Kurt Nikkanen & Rohan De Silva| Collins Classics 2011

This version of Bartok’s short dance suite is arranged for violin and piano.  Several of the movements are centred on the Eastern European scales which are closely related to the harmonic minor scale (the major version has a characteristic flattened second and the minor version a sharpened fourth), which gives them a very Eastern flavour. They also have quite a passionate character which I think is in keeping with the associations from that part of the world – the violin part is highly articulated with lots of marcato and double stops.  The faster movements sound very much like gypsy dances.

Chopin: Polonaises

Arthur Rubinstein | Naxos 2010

The Polonaise is a Polish dance in 3/4 (the name is French for ‘Polish’).  Interestingly , this style of dance makes strong use of the same rhythm I identified in Chants d’Espagne.  Rubinstein (who was a Polish pianist) plays this in an exaggerated way in the recording of Chopin’s Polonaises I listened to, by holding down the first quaver for slightly longer and making the following semiquavers faster.  There’s an interesting article on the Chopin Foundation website which suggests that Chopin’s music reflects feelings of rebellion, hopes and frustrations, during a difficult time in Poland’s history.  I think the Polonaises are a very good example of this – they are dramatic and heroic sounding, full of challenging octave passages and big chords.

English Identity

It’s interesting that the Polish, Romanian and Spanish music I listened to all have some quite specific musical characteristics such as a particular time signature, rhythm or scale, but I can’t think of any  equivalent features for English music.  I think instead its identity is more defined by mood and character – reflecting the perception of the British ‘stiff upper lip’ – defiant, stately and predominantly cheerful.  Definitely not particularly emotional or dramatic like Russian music for example.
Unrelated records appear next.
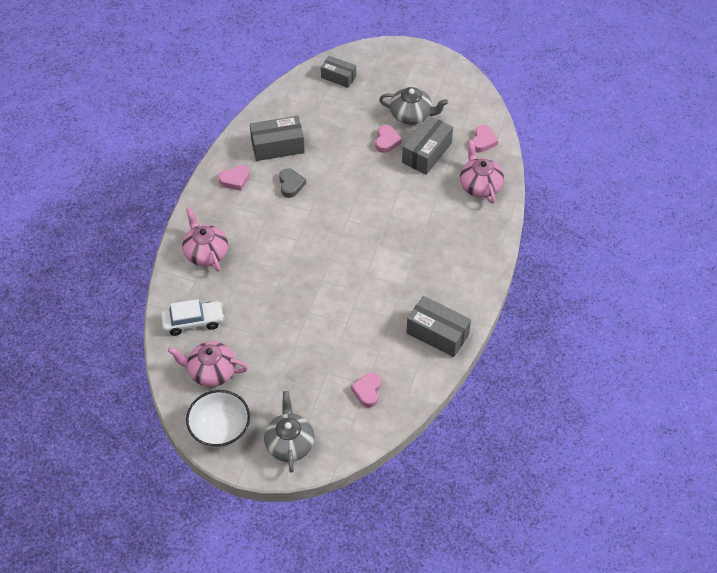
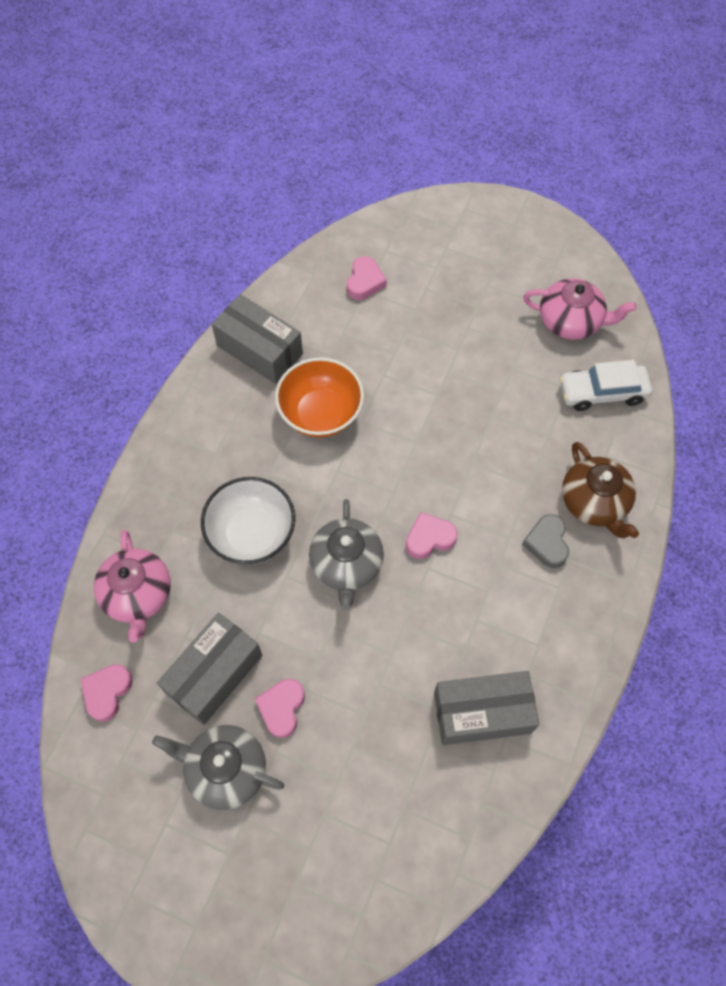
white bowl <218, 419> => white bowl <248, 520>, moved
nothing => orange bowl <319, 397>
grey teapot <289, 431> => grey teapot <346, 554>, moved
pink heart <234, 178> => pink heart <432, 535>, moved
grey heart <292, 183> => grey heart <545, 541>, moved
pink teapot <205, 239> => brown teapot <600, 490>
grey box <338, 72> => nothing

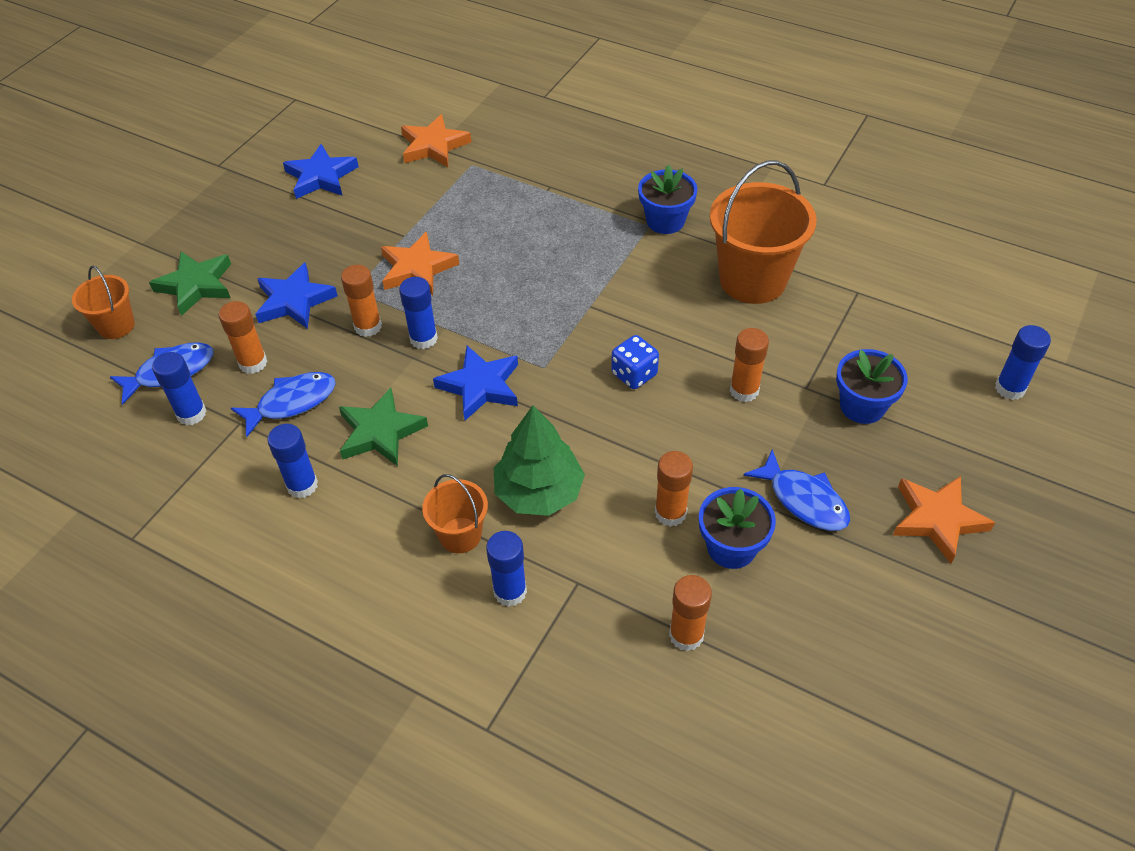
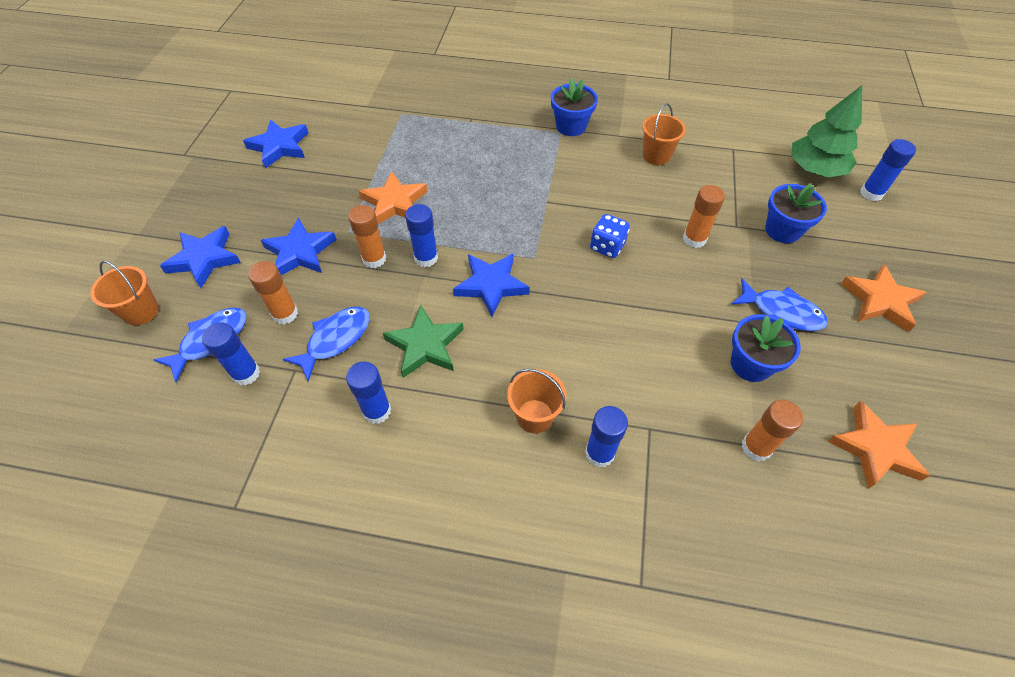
green star <190, 284> => blue star <200, 257>
orange bucket <763, 232> => orange bucket <664, 134>, x0.53
green tree <539, 461> => green tree <826, 131>, moved
orange star <436, 140> => orange star <878, 445>, moved
orange glue stick <674, 489> => nothing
Elgar is of course the first composer that springs to mind; besides his most well known compositions, I think his ‘Cockaigne Overture’ which I’ve played with my local symphony orchestra is a good example of a piece of music reflecting a very English identity. The march rhythms and use of percussion and brass give a real sense of stately occasion. The rhythms in particular I think are quite important – they’re simple but strong throughout, which holds the music together.  Elgar’s repetition and development of the melodic themes also give the piece a very defiant personality.


Mahler: Symphony No. 8

City of Birmingham Symphony Orchestra | Sir Simon Rattle | EMI Records 2008

Known as the ‘Symphony of a Thousand’ due to its unusually large scale, Mahler’s work was premiered in Munich in 1910.  The symphony uses eight vocal soloists as well as two full SATB choirs and a children’s choir.  The orchestra is also extended to include an organ, harmonium, piano, harps, celesta and mandolin.

The combination of full choir and orchestra creates a very powerful sound, particularly when combined with the organ.  I quite like this effect, but as a prolonged texture I feel it can be a little muddled; when there is too much going on the parts tend to get in the way of each other.  The symphony is in two main parts, each divided into a large number of short sections based on passages of text from a Latin hymn and Goethe’s Faust.  This structure gives the sense of a story being unfolded, or of a journey of some kind, and the sections featuring solo vocalists are quite operatic in nature.  It doesn’t quite capture my imagination very effectively though, which surprised me as I expected to like this kind of Romantic symphonic music.  I think this is partly due to the texture, and partly because there’s just nothing about the harmonies, melodies or rhythms which particularly grabs me (sorry, Mahler fans!).  The parts I liked the best were those with a thinner texture, such as the Più mosso  in Part 2. Maybe after several listenings I would enjoy it more, but as a newcomer to the work I find it rather meandering.

Programme Music

Berlioz: Symphonie Fantastique

London Symphony Orchestra | Sir Colin Davis | LSO Live 2002

In this exercise we are asked to listen first to this symphony without reading the programme and think about the images or emotions it evokes.

First impressions

The first movement is one of light and shade – lighthearted dance like sections alongside more serious and ominous suggestions.  The double basses hold a long sustained note while the harmony above it changes between major and minor.  It’s mostly in a major key however and I think has a joyous character.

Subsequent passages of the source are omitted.